***** Material shown
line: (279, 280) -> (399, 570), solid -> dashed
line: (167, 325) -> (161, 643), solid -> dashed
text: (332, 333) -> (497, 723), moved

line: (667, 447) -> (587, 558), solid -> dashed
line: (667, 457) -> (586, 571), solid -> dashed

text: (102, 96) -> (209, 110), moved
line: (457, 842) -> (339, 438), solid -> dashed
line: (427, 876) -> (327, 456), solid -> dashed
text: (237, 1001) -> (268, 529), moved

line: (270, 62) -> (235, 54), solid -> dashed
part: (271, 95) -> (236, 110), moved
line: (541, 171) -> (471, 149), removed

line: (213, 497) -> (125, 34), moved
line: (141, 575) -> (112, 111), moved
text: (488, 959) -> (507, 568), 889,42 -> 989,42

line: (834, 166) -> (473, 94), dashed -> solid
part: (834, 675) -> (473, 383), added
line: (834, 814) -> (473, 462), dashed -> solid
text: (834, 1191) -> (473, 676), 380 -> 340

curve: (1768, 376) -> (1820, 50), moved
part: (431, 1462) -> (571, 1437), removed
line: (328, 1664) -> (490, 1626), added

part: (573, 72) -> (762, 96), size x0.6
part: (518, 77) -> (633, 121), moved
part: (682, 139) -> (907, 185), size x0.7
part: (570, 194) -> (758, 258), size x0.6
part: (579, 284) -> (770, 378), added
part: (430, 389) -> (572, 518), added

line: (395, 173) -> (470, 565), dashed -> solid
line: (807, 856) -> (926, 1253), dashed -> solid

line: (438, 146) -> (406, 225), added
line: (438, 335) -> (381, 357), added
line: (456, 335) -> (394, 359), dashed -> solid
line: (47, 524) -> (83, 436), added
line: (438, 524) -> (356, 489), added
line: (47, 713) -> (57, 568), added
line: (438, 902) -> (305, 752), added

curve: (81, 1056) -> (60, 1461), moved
**********
■ **Goal of the exercise**:
Please return all of the records exactly as they appear.

■ **Answer space**:
line: (279, 280) -> (399, 570), solid -> dashed
line: (167, 325) -> (161, 643), solid -> dashed
text: (332, 333) -> (497, 723), moved

line: (667, 447) -> (587, 558), solid -> dashed
line: (667, 457) -> (586, 571), solid -> dashed

text: (102, 96) -> (209, 110), moved
line: (457, 842) -> (339, 438), solid -> dashed
line: (427, 876) -> (327, 456), solid -> dashed
text: (237, 1001) -> (268, 529), moved

line: (270, 62) -> (235, 54), solid -> dashed
part: (271, 95) -> (236, 110), moved
line: (541, 171) -> (471, 149), removed

line: (213, 497) -> (125, 34), moved
line: (141, 575) -> (112, 111), moved
text: (488, 959) -> (507, 568), 889,42 -> 989,42

line: (834, 166) -> (473, 94), dashed -> solid
part: (834, 675) -> (473, 383), added
line: (834, 814) -> (473, 462), dashed -> solid
text: (834, 1191) -> (473, 676), 380 -> 340

curve: (1768, 376) -> (1820, 50), moved
part: (431, 1462) -> (571, 1437), removed
line: (328, 1664) -> (490, 1626), added

part: (573, 72) -> (762, 96), size x0.6
part: (518, 77) -> (633, 121), moved
part: (682, 139) -> (907, 185), size x0.7
part: (570, 194) -> (758, 258), size x0.6
part: (579, 284) -> (770, 378), added
part: (430, 389) -> (572, 518), added

line: (395, 173) -> (470, 565), dashed -> solid
line: (807, 856) -> (926, 1253), dashed -> solid

line: (438, 146) -> (406, 225), added
line: (438, 335) -> (381, 357), added
line: (456, 335) -> (394, 359), dashed -> solid
line: (47, 524) -> (83, 436), added
line: (438, 524) -> (356, 489), added
line: (47, 713) -> (57, 568), added
line: (438, 902) -> (305, 752), added

curve: (81, 1056) -> (60, 1461), moved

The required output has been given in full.